It had been a few years — well, a few decades — since my shy friend had been a regular at the State Capitol. Maybe that's why he was a mite tentative as he offered me his prognostication about how one of the 2019 Legislature's big debates would be resolved.
"With the governor at a gas tax increase of 20 cents and the Republicans at zero, they'll wind up at a nickel or a dime, right?" he asked.
I could only shake my head in the negative. It would have been unkind to add, "You're from the 20th century, aren't you?"
End-of-session dealmaking — like so many things — isn't what it used to be.
Split-the-difference legislative compromises that were once as predictable as daffodils in May are now very hard to achieve. The one my friend foretold could still come to pass, but last week's breakdown in talks suggests it will be a long time coming if it does.
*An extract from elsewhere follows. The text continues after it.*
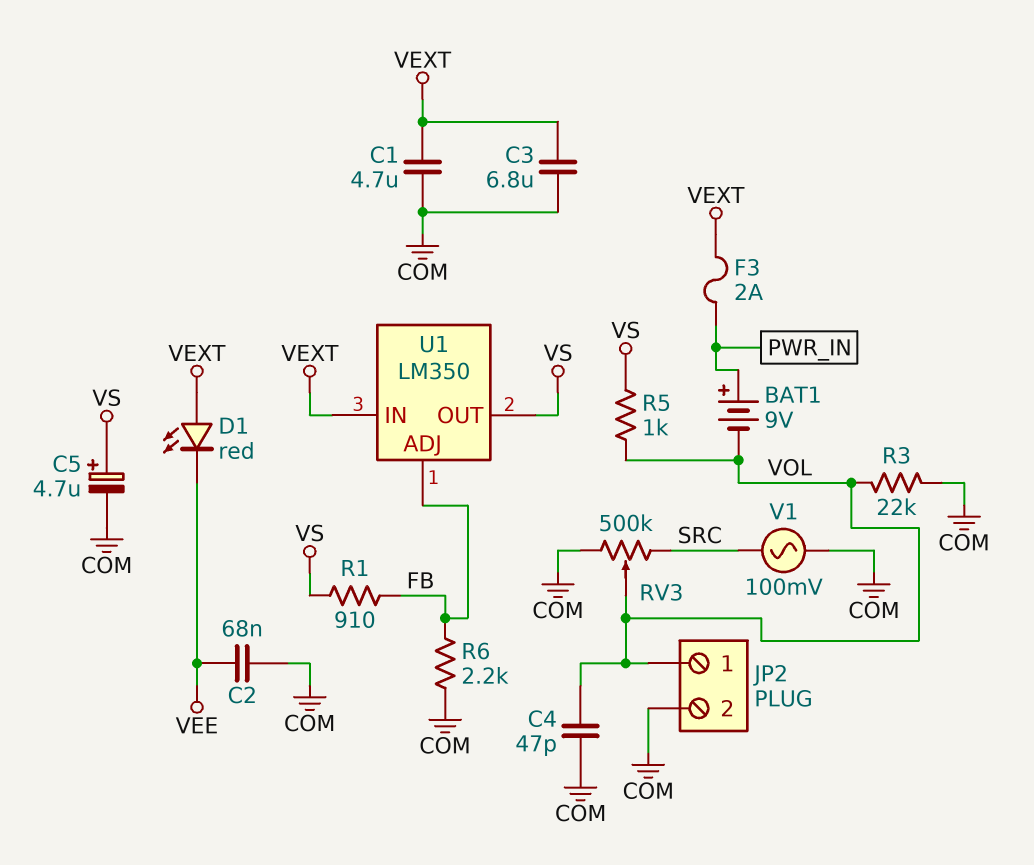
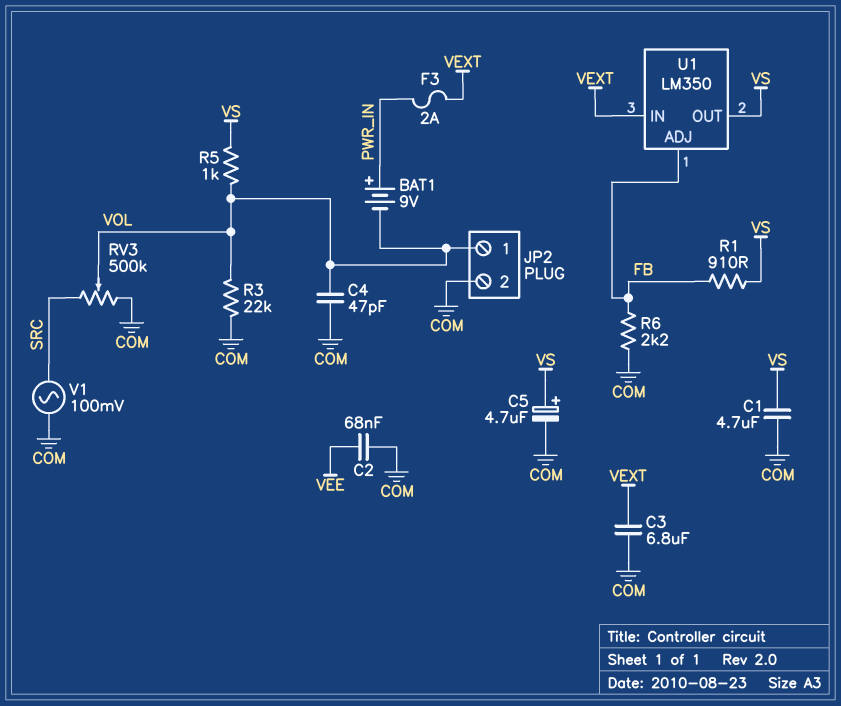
C1: 4.7uF (COM, VEXT) -> 4.7uF (COM, VS)
D1: LED red (A VEXT, K VEE) -> none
If this crew of state leaders ultimately comes together, they will be bucking a trend of the last two decades at Minnesota's statehouse and at our nation's Capitol as well.
Politics was long seen as a means to an end, the end being effective governance. Those priorities were captured in the mantra of Roger Moe, Senate majority leader from 1981 through 2002, that the reporters who covered him often heard: "Good policy is good politics."
Today, politics is increasingly deemed an end in itself. During campaigns, any mean or misleading thing goes if it might yield an advantage at the polls, regardless of the collateral damage it does to the ability to govern. During legislative sessions, setting one's party in good stead for the next election takes precedent over reaching half-a-loaf solutions in the here and now.